The thing about exoplanets is that astronomers don’t see them the way most people think they do. Part of the reason for that is the way we announce them. Whenever an interesting exoplanet is discovered, the press release usually has colorful artwork showing oceans, mountains, and clouds. Something visually captivating like the image above. But the reality is that we have only imaged a few exoplanets directly, and even then, they appear only as small fuzzy blobs. Most of the known exoplanets were discovered by the transit method, where the star dims slightly as the planet passes in front of it. So what astronomers actually see is a periodic flickering of starlight.

This isn’t a problem for astronomers, since they are interested in data, not pretty pictures. Usually, the data is strong enough to confirm the presence of an exoplanet without directly observing it. But sometimes the observational data can be a bit more fuzzy, and that means we might think a planet is there only for further observations to prove us wrong. So sometimes an exoplanet is announced, only for the discovery to be retracted later. But sometimes a planet is confirmed, then unconfirmed, then confirmed again, as in the case of a recent study of Barnard’s star.

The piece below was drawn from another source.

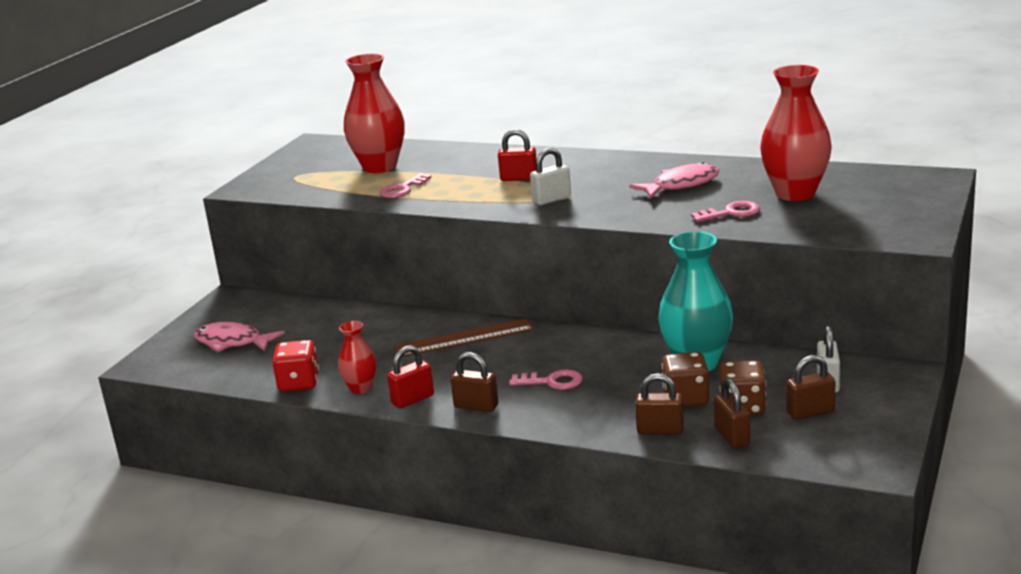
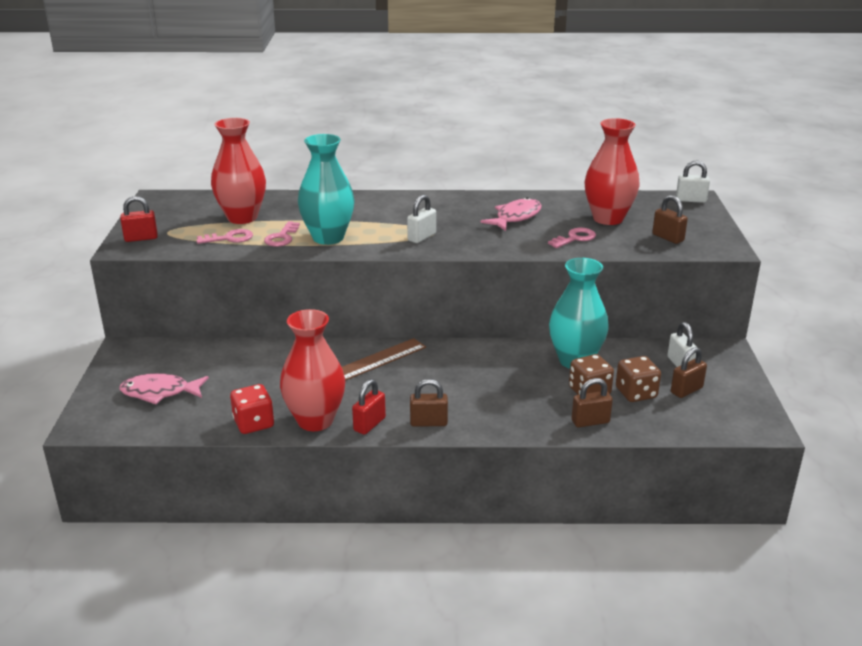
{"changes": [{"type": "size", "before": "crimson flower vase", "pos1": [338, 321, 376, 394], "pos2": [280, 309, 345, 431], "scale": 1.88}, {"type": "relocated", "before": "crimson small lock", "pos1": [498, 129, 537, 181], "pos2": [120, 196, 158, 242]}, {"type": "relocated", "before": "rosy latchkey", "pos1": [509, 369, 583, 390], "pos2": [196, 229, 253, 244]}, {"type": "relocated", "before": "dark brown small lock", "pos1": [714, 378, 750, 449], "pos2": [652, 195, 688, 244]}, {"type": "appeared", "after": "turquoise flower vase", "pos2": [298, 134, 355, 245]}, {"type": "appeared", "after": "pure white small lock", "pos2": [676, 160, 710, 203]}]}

Barnard’s star is a small red dwarf just 6 light-years from Earth. Back in 2018, observations of the star suggested the presence of a Super-Earth sized companion named Barnard b. What’s interesting about this exoplanet is that it wasn’t discovered by the usual transit method but by a different approach known as the radial velocity method. As a planet orbits a star, the gravitational pull of the planet causes the star to wobble slightly toward and away from us. Since the relative motion of the star can cause its spectrum to shift slightly, we can observe the shift to know if the planet is there. But the radial velocity method is more difficult to do than the transit method, which is part of the reason fewer exoplanets have been discovered this way. And in this particular case, the data was fairly tenuous, and so Barnard b was shifted to the unconfirmed category.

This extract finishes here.